U/A: Biography, Drama, Music
Director: Bryan Singer, Dexter Fletcher
Cast: Rami Malek, Joseph Mazzello, Ben Hardy
This biopic on the Queen frontman 'Apro Parsi dikro' Zanzibar born and schooled in Panchgani, Faroukh Bulsara better known as Freddie Mercury, is a tribute to the rock 'n' roll legend who took the world of music by storm from the 1970's onwards leading up to a powerful rendition of the band's Live Aid performance, called the greatest live rock performance of all time. It is rumored that the original screenplay was not entirely about Freddie but about Queen with and after Freddie. The studio bosses supposedly had a change of heart, dumping Singer and binging Fletcher in to lend it better focus and the experience is probably the better for it. With Freddie hogging the show and Rami Malek impersonating the lead singer with a craftiness that showcases him as a standout actor, this experience becomes all the more electrifying. Rami Malek is no dead ringer for Freddie but the bang on mannerisms, ticks, movements, styling choices, makeup and technically blended vocals help us believe that Freddie is alive and performing with the unique vigor, vitality, and charisma that took Queen to its greatest heights at a time when Michael Jackson, Lionel Ritchie, Madonna etc. were also making tracks into the music record books.
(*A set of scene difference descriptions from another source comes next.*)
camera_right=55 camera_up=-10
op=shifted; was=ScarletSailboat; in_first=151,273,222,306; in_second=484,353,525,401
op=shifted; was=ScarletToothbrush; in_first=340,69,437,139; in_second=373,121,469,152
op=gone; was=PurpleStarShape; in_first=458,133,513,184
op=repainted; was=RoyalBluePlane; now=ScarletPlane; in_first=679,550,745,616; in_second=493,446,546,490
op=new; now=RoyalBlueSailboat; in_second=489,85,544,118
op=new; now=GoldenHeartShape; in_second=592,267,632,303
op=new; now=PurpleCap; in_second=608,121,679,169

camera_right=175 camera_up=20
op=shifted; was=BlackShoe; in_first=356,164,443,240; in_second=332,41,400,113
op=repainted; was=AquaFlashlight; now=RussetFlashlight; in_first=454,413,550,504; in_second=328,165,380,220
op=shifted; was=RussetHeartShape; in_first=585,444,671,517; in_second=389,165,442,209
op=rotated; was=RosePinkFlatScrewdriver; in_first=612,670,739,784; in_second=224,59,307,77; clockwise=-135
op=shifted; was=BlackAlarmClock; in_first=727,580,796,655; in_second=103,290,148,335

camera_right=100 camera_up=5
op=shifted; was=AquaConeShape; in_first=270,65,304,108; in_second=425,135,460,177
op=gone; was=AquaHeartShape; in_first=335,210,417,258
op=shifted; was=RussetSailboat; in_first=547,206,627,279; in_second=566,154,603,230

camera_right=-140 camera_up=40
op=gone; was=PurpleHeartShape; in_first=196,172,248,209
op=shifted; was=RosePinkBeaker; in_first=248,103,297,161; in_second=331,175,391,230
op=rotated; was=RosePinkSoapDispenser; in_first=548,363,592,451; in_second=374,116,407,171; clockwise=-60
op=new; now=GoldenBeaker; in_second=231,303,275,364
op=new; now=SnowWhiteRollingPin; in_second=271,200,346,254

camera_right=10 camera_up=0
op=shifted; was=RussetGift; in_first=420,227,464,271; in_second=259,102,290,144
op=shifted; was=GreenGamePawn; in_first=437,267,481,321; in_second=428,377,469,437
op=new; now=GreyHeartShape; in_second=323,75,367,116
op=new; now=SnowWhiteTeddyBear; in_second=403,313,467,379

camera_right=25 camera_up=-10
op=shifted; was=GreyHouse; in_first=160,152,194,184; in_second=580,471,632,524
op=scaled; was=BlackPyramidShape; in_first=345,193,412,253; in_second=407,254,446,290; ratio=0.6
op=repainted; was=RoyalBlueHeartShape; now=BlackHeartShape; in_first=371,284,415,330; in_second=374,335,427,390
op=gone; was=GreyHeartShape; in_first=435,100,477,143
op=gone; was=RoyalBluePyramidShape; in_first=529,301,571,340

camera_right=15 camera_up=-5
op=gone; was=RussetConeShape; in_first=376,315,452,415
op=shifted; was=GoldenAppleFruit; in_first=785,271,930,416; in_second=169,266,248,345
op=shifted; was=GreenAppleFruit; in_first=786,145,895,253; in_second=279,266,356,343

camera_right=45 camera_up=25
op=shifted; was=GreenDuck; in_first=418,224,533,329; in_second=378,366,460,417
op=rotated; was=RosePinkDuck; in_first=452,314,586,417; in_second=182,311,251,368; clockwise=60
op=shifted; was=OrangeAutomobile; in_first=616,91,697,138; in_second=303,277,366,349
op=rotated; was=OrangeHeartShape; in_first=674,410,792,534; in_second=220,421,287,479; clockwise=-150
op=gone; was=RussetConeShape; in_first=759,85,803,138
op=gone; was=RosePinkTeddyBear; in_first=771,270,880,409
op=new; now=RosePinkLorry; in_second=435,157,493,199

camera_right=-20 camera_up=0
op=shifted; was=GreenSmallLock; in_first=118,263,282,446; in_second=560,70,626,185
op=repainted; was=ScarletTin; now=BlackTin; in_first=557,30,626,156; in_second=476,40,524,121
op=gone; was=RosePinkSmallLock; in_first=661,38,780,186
The plotting is pretty much generic- we've seen the same sort of career and personal, highs and lows in biopics of several other music superstars. Freddie Mercury's discontent with his oppressively rigid family setup is apparent and leads him to break out of the Parsi mold and become the quirky bohemian face and voice of Queen with guitarist Brian May (Gwilym Lee), drummer Roger Taylor (Ben Hardy) and bassist John Deacon (Joe Mazzello) in support, churning out unforgettable instant classics like "Killer Queen," "Bohemian Rhapsody, "We Are the Champions" and "We Will Rock You." He was a 24-year-old immigrant outsider in London when he met the band named "Smile," became it's lead singer/song writer and turned it around to Queen.
Check out the trailer here:
The family setup shown here is merely a frame for Freddie's angst. Facts are verbally ticked off to accommodate and highlight events that made Freddie what he was. His rise from a humble airport baggage handler to super success and then the downhill slide riding on his sexuality, alienation, substance abuse, other hedonistic pursuits and AIDS makes for a rooted picture but it's not really as affecting as it could have been. There's a benign superficiality to the manner in which his sexuality has been handled in the picture. It's a little strange that Freddie at 24 plus is shown as unaware of his own sexual desires. By all accounts it was his overt queerness that made him a standout performer but the film prefers to gloss over that aspect. The dynamics of his relationship with Mary Austin (Lucy Boynton), is also pretty much hazy. His lovers' Paul Prenter(Allen Leech) and Jim Hutton(Aaron McCusker)'s and his two pet cats have markedly different influences on his life and that's pretty much well delineated. The script has the necessary wit, Freddie's break-out antics are well documented and the excellent tech work makes it all blend in to form a composite whole but even without the forceful energy that Freddie brought to his onstage performances its Malek's exemplary act that really makes this film memorable.